Now that all the presents have been handed out, I can post the pictures. One of the first projects I want to share with you is something that Jay has actually been working on for a few months. His mom wanted a nice wine rack and gave him a picture to show him what she wanted.

Wine Rack Picture

“Save $201!”

I’m not sure if he used the dimensions on this paper or if he discussed with his mom how big she wanted it. He drew it up in SketchUp and used some oak pieces that we had brought home from his mom’s camp (before she sold it). After a few cuts, some gluing, and then finishing this is what he made:

Wine Rack 12-2021

I think this one is a bit deeper than the rack in the picture. It was also supposed to be as tall as his mom’s kitchen counter, but I made him add felt to the feet so they wouldn’t scratch up her newly finished floor. That raised it about 1/4″ above the counter. Oops.

Wine Rack 3 12-2021

He did a beautiful job on it.

We took it over to her house the other night when she was gone so that we could surprise her.

Wine Rack 2 12-2021

The next woodworking project Jay completed was a gift for me. I had asked for a box that would allow my 403A to sit in my main sewing table. I took pictures, but somehow I didn’t download them to the computer and I want to get this post published tonight. It looks very similar to this one:

Sewing Cabinet 6 4-17-20

But it fits my 403A, which I used to sew the lunch bags and really like using now.

Singer 403A

It is currently in its place and I’m so happy! I have a list of sewing projects a mile long and I can’t wait to get started on them.

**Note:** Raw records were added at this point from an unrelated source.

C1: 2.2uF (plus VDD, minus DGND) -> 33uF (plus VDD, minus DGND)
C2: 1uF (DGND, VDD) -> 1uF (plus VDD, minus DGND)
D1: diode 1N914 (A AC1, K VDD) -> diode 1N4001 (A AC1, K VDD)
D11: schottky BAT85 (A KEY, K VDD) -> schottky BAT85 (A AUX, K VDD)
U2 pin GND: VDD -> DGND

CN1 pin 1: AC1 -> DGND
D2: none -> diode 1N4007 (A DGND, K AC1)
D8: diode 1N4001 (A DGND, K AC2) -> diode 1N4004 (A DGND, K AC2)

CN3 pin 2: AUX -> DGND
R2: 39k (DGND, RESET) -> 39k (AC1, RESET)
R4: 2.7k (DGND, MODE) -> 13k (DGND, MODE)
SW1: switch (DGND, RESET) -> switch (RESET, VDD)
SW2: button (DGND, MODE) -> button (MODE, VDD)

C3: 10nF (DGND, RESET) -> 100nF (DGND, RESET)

Another Christmas gift Jay made for me were some little shelves.

3D Puzzle Shelves 2021

They are on my finishing table for staining and poly-ing.

You may be wondering why I asked for a bunch of little shelves. What could I possibly want to put on them?

3D Wooden Puzzles on Entertainment Center 2021

3D wooden puzzles!

I would like to reclaim the top of my entertainment center. They are neat to look at, and Jay spent a lot of time assembling them, so I told him we can put shelves up in the family room to display the collection. After all, this just scratches the surface. There are about a dozen in the basement.

Cannon

One last set of items Jay worked on for Christmas gifts isn’t exactly woodworking, but they were made on a lathe (does that count?).

Turned Seam Ripper 12-2021

This was the one he made for me. The pictures do NOT do this justice. It’s gorgeous in person.

Have you guessed what it is?

Turned Seam Ripper

It’s a seam ripper (which will get a LOT of use in my sewing room!) with a small and large end. I also asked him to put a bit of a flat on one side so that when I set it down on my table it doesn’t roll away. He made one for his mom, my sister and my mom. I didn’t take pictures of those ones, though. Just imagine them as purple, pink and really shiny.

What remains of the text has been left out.